| name | experiment-design |
| description | Transform validated hypotheses into rigorous, executable experiment designs |
| version | 1.0.0 |
| category | experiment-execution |
| type | campaign |
| strategies | ["factor-level-design","ablation-design","comparison-design","scaling-design","robustness-design"] |
| tactics | ["statistical-method-selection","reproducibility-protocol","budget-constrained-design"] |
| dependencies | {"strategies":["ablation-design","comparison-design","experiment-execution-factor-level-design","robustness-design","scaling-design"],"tactics":["budget-constrained-design","reproducibility-protocol","statistical-method-selection"],"sops":["context-checkpoint","context-init","design-synthesis","experiment-execution-paper-overview","experiment-execution-paper-research","experiment-execution-paper-search","experiment-execution-quality-gate-check","experiment-execution-saturation-detection","experiment-execution-web-research","experiment-execution-web-search"]} |
Campaign: Experiment Design
Positioning: What experiment to run — transform a validated hypothesis into a rigorous experiment design that maximizes information yield per compute dollar.
HARD-GATE
Before entering this campaign, the following must be satisfied:
| Gate | Requirement |
|---|
| Hypothesis | A falsifiable hypothesis with clearly stated IV/DV exists |
| Scope | Research question is bounded (not open-ended exploration) |
| Resources | Preliminary compute/time budget is stated |
| Prior Work | Relevant baselines and datasets have been identified |
If any gate fails, route back to hypothesis-generation or research-question refinement.
Campaign Goal
Produce a complete experiment design document that specifies:
- What factors to vary and at what levels
- What to measure and how to determine significance
- What baselines to compare against
- How to ensure reproducibility
- An executable configuration ready for implementation
Strategy Selection
| Signal in Hypothesis | Strategy | When to Use |
|---|
| "Factor X affects Y" | factor-level-design | Testing effects of specific variables |
| "Component C contributes to performance" | ablation-design | Understanding component contributions |
| "Method M outperforms baseline B" | comparison-design | Claiming superiority over existing work |
| "Performance scales with resource R" | scaling-design | Understanding scaling behavior |
| "Method works under condition C" | robustness-design | Testing failure boundaries |
Multiple strategies may be composed for complex hypotheses.
Budget Gate
| Tier | GPU-hours | Max Factors | Max Runs | Strategy Constraint |
|---|
| Micro | < 10 | 3 | 20 | Fractional factorial or single ablation |
| Small | 10-100 | 5 | 50 | Full factorial on key factors |
| Medium | 100-1000 | 8 | 200 | Multi-strategy composition |
| Large | > 1000 | Unlimited | Unlimited | Full design space exploration |
Context Management
- Each SOP runs as a subagent to preserve main-thread context
- Strategy orchestrators pass structured JSON between SOPs
- Final design-synthesis SOP compiles all outputs into a single document
- Intermediate artifacts are stored as structured data, not prose
Minimum Yield
Every campaign invocation must produce at minimum:
- A design matrix (even if single-factor)
- Metric specification with significance threshold
- Seed protocol
- Estimated total compute cost
Context Recording
研究过程经 context-management 落盘,与最终报告分属不同文件:
- 进入本 campaign 时:import context-init,topic-slug 传
experiment-design,
建立本 campaign 的过程 context 文件。
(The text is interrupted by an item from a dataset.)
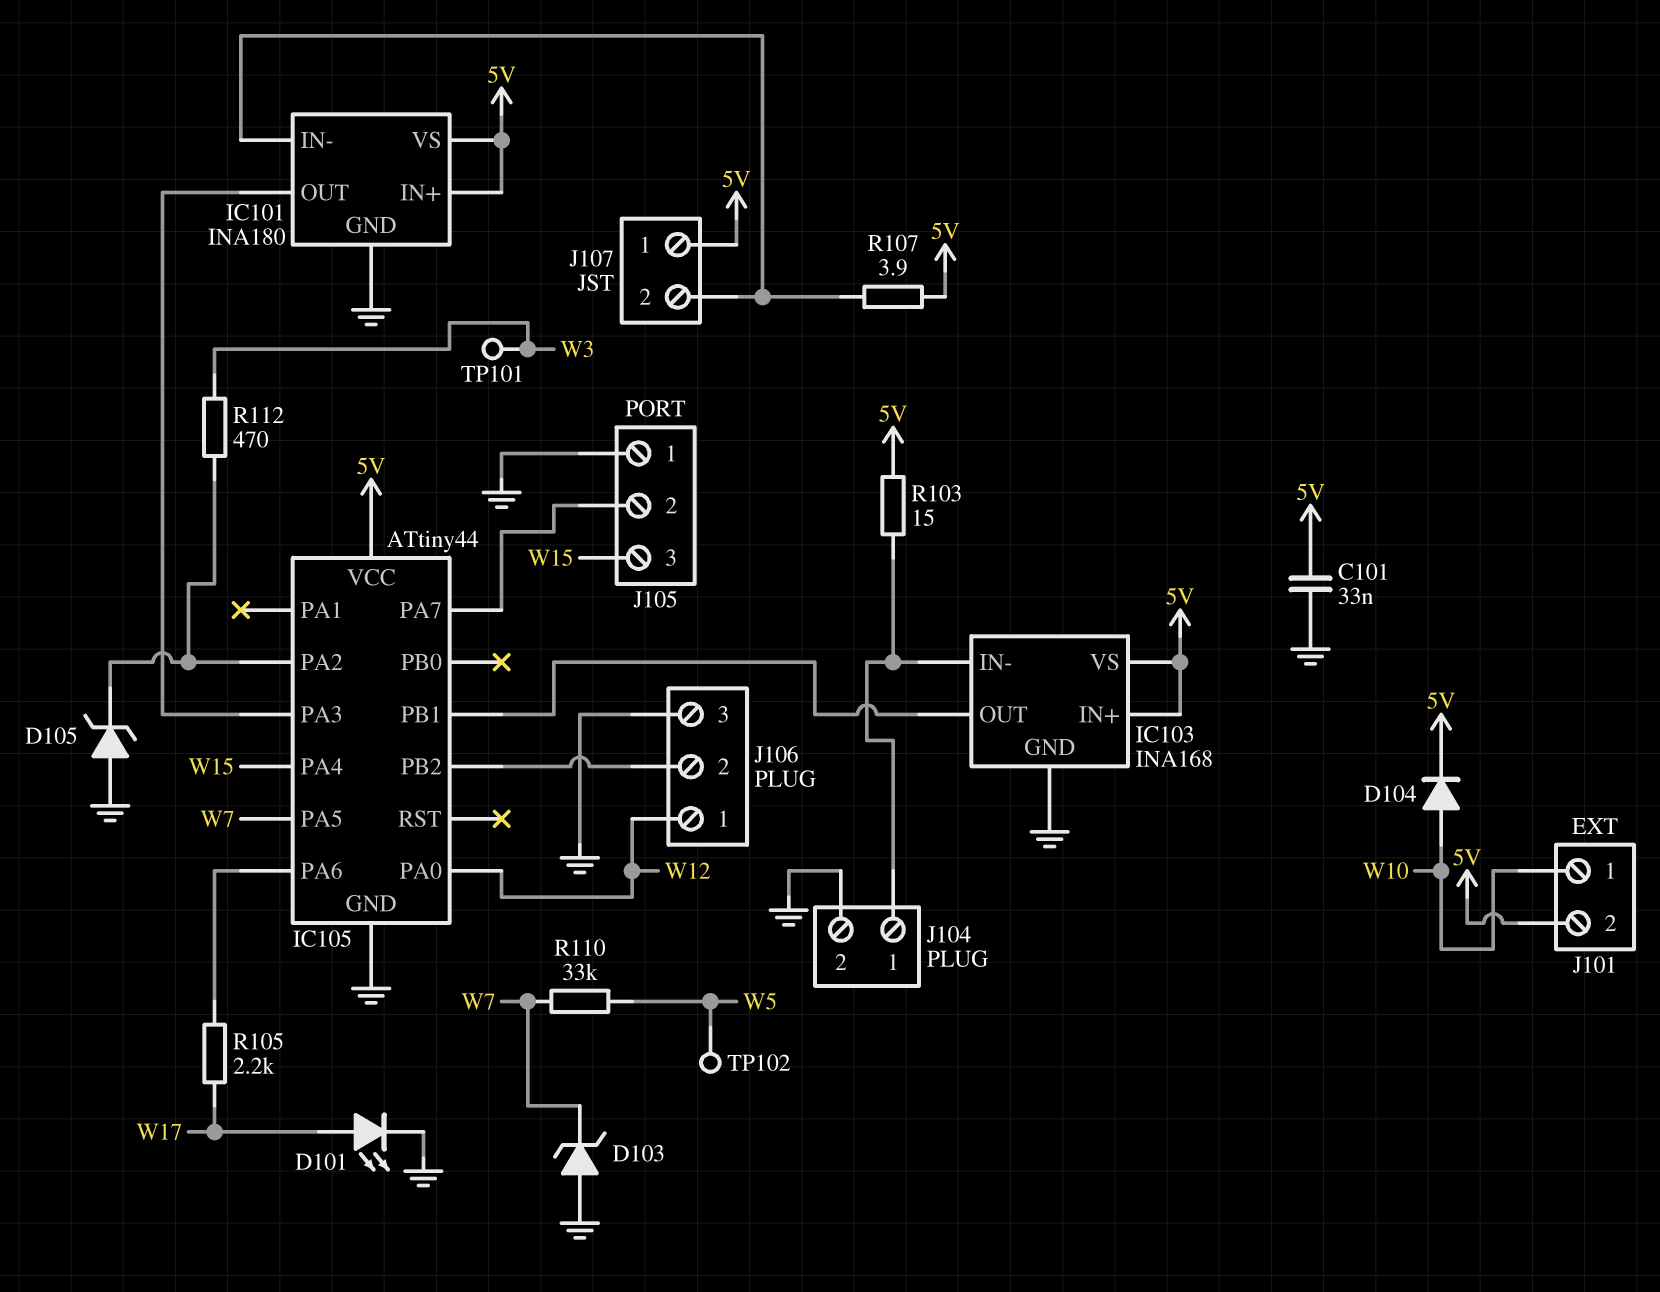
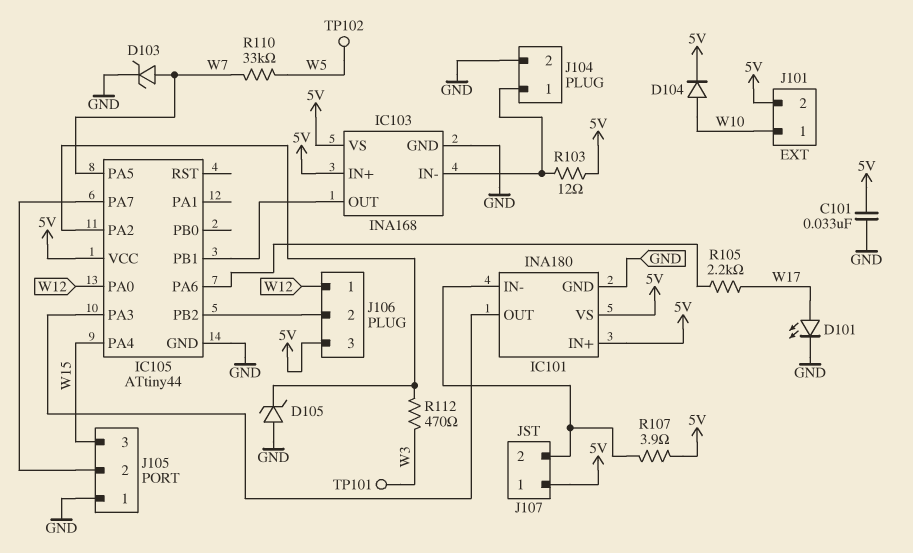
D103: zener (A GND, K W7) -> zener (A W7, K GND)
J106 pin 3: GND -> 5V
R103: 15 (5V, IC103/IN-) -> 12 (5V, IC103/IN-)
init 幂等——同 Phase 重入返回原文件。
- 每个 strategy 完成后:import context-checkpoint(硬约束,不可跳过),把该
strategy 的过程与中间产出 append 进上一步的过程文件。
- 最终报告不写进这个过程文件——由本 campaign 的 synthesis SOP(design-synthesis)
另起
experiment-design-report 文件落盘(见该 SOP)。
Available Strategies
Optional, no fixed order; the final leaf is always a sop.
| Strategy | When to use |
|---|
| ablation-design | Design ablation studies to isolate component contributions in ML systems |
| comparison-design | Design fair comparison experiments against baselines and competing methods |
| experiment-execution-factor-level-design | Design factorial experiments to test how specific factors affect outcomes |
| robustness-design | Design experiments to identify failure boundaries and robustness limits |
| scaling-design | Design scaling experiments to characterize performance-resource relationships |
Available Tactics
Optional, no fixed order; the final leaf is always a sop.
| Tactic | When to use |
|---|
| budget-constrained-design | Optimize experiment design under compute and time budget constraints |
| reproducibility-protocol | Ensure experiment reproducibility through systematic environment and seed control |
| statistical-method-selection | Select appropriate statistical methods for experiment analysis |
Available SOPs
Optional, no fixed order; the final leaf is always a sop.
| SOP | When to use |
|---|
| context-checkpoint | Append research process and results to the current Phase's context file. Each append MUST contain >=500 lines of markdown covering both process and results. Use this skill at plan-designated checkpoint points — typically after each strategy completes or at key decision nodes within a research Phase. |
| context-init | Create a new context file for a research Phase. Called once at Phase start to initialize the file that subsequent context-checkpoint calls will append to. Use this skill whenever a new research Phase begins and a fresh context file is needed. |
| design-synthesis | SOP: synthesize complete experiment design report |
| experiment-execution-paper-overview | Import SOP: paper landscape scan (from literature-engine skill) |
| experiment-execution-paper-research | Import SOP: paper full-text reading (from literature-engine skill) |
| experiment-execution-paper-search | Import SOP: paper AI summary reading (from literature-engine skill) |
| experiment-execution-quality-gate-check | Shared SOP: verify quality gate criteria are met before proceeding |
| experiment-execution-saturation-detection | Shared SOP: detect information saturation — know when to stop searching/analyzing |
| experiment-execution-web-research | Import SOP: deep full-page content analysis (from web-browsing skill) |
| experiment-execution-web-search | Import SOP: quick web scan discovery (from web-browsing skill) |